Changbin can feel it taking over him. The dark tendrils crawl up his throat and squeeze around his brain. They grip every one of his bones in tight holds, making his body stiffen and lay flat across the floor. The realization of his death lets him see the craziness in his father’s eyes, power-hungry and ravenous. He stalks closer and Changbin fights with everything in him but all his fight has been drained out of him. The amount of magic that has gone into his body in the past two hours is enough to kill a weaker mage. Changbin is only holding on by threads. But he knows that’s what he was trained to do. Trained to lay like a lamb while the wolf cuts him apart. The paring knife in his fathers hand looks sharper where Changbin’s vision has tunneled. He feels already apart from his body as the blade swipes easily down his forearm. The blood that begins to ooze out is dark and tainted and Changbin can only watch as his father, the one who is supposed to protect him and watch over him, touches his fingers to the wound and then brings them to his lips. The air in the room shifts, something more sinister flowing through. His father’s eyes have gone black and Changbin can only hope someone nearby can sense the magic, dark and disturbed, and call for help. He hopes that his father won’t flee before authorities arrive and that maybe he can still be saved. He knows it’s impossible.

 

Right as the room starts to shift away and the void begins to encompass him, Changbin hears clattering and the darkness in the room seems to shift to something more hopeful. But he fears it can’t be enough, as his mind finally succumbs to the pressure gripping his skull.

 

******

 

Felix forgets to ring the bell on the gate, drawn in by the looming darkness he can feel surrounding the house. He’s normally not one to sneak around and eavesdrop but he can’t help himself from crouching in the bushes and peering through the window. The sight he sees makes him nauseous.

 

He had only come to check on Changbin. His magic had gotten out of control in the battle. The magic in his veins had responded to the blood that came from his nose and it all had clashed into a dangerous combination. He worried that Changbin’s mind hadn’t taken it well. The other had rushed off quickly after the battle, Felix hadn’t had the time to see him as he was swept up in the winner’s ceremony. He had tried to pry himself away from the crowd but it had been no use. He had to wait until everyone settled before he made a quick excuse and bolted out of the arena.

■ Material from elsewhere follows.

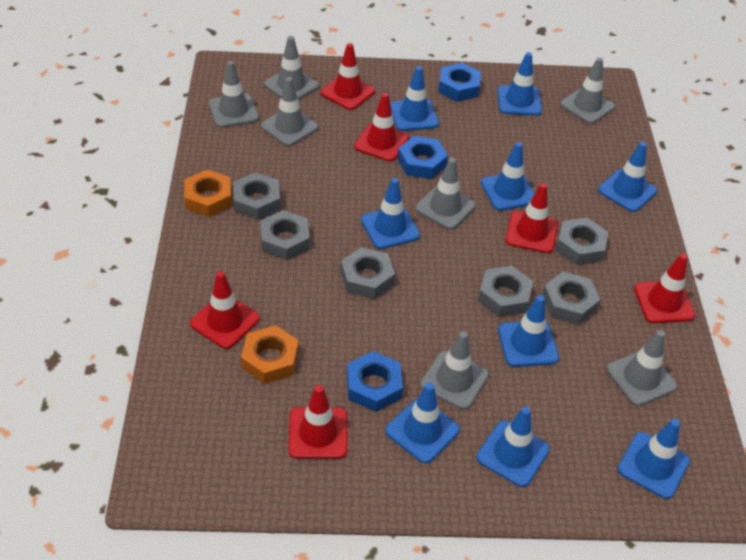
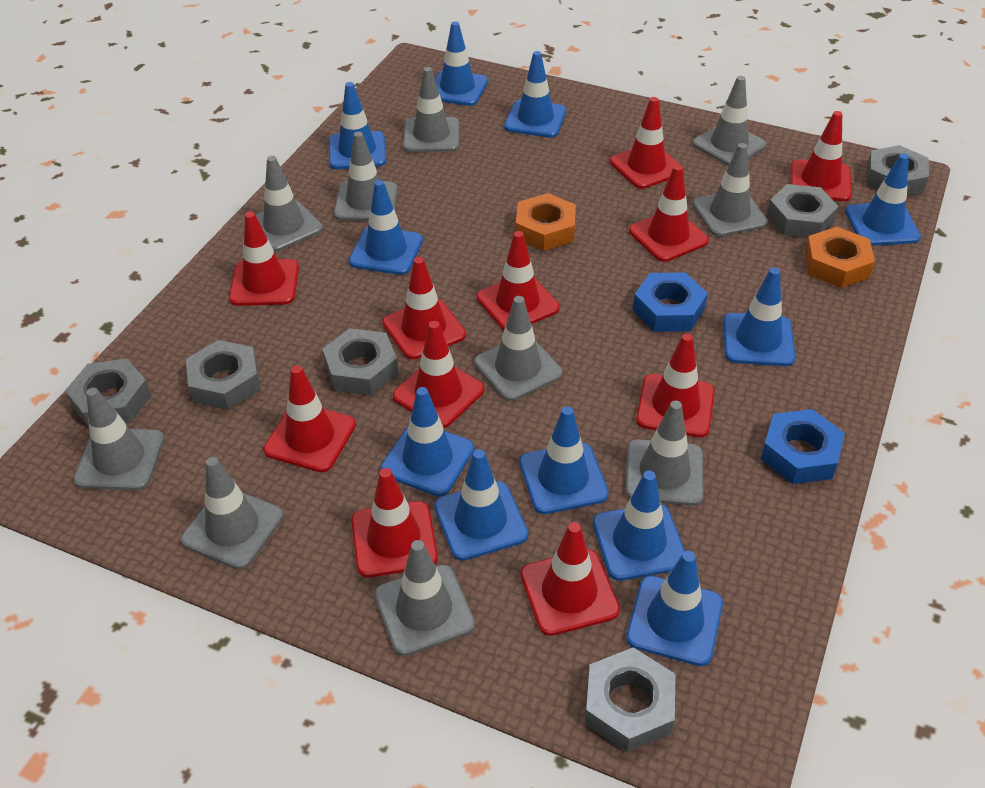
blue nut: 3 -> 2
blue traffic cone: 9 -> 11
grey traffic cone: 7 -> 10
red traffic cone: 6 -> 11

Changbin, at the very least, would at least have a terrible headache. At worst, he would have gone completely mad, the blood magic tainting his brain. Felix had expected danger but nothing of this caliber.

 

He recognized Changbin’s cowering figure. The darkness seems to be radiating straight from his heart, crushing his body with its power. Another man, one Felix doesn’t recognize, is standing over him, with dark eyes and blood on his fingers. Felix can’t believe his eyes. He knew the horrors of why this type of magic was strictly forbidden, the secret stories that he had heard in the dark nights of training. He knew his magic wasn’t something to play with, his father had whispered fable after fable into his ear by the fire. Felix hadn’t expected to see the monsters he had only dreamt of. 

 

He moves into action before he can even think too hard about it. Changbin may have been a rival, but he didn’t deserve to be ravaged like a lamb. He slices his hand on the blade in his sleeve, quickly moving to the door. He doesn’t even look, the rage in his soul fueling the decision, as he rips a page from his spell book. The blood welling on his skin is enough to stick the page to the door where he slams it. Instantly, a silence falls over the house, a weighted blanket bleeding every sound out. The door falls open and Felix stalks inside, his heart racing. 

 

When he reaches Changbin and the man hovering over him, he takes a moment to collect himself. He can’t hurt Changbin. The lifeline Felix can feel seeping out of Changbin is fragile at best. More magic would only rip him apart like a doll. Felix focuses on getting the man away before he attacks. The whites of the man’s eyes are gone, replaced by an eerie void that threatens to devour everything it looks upon. He stares at Felix and cocks his head, reminiscent of a bird taunting its prey. Felix can feel the magic that is propping the man up, puppeteering his limbs as he stands clumsily. 

 

Felix backs away slowly, letting his magic pull the power hungry mage towards him. His insatiable eyes seem to grab at Felix’s soul, making his chest ache with an intensity unmatched by his grief. Felix waits for the perfect moment to strike. The mage has crossed the room, away from the unconscious Changbin, and Felix puts himself in between the two. He tears a page, a flimsy tab the only indication that he has chosen the spell intended. The blood on his skin is still fresh as he coats the paper and the spark pulsates throughout the room. The magic is suffocating, more darkness, more hunger. Felix watches, tense, as the man screams, jerking violently on his feet. Blood seeps out of his eyes, his nose, his mouth as the blood inside him boils.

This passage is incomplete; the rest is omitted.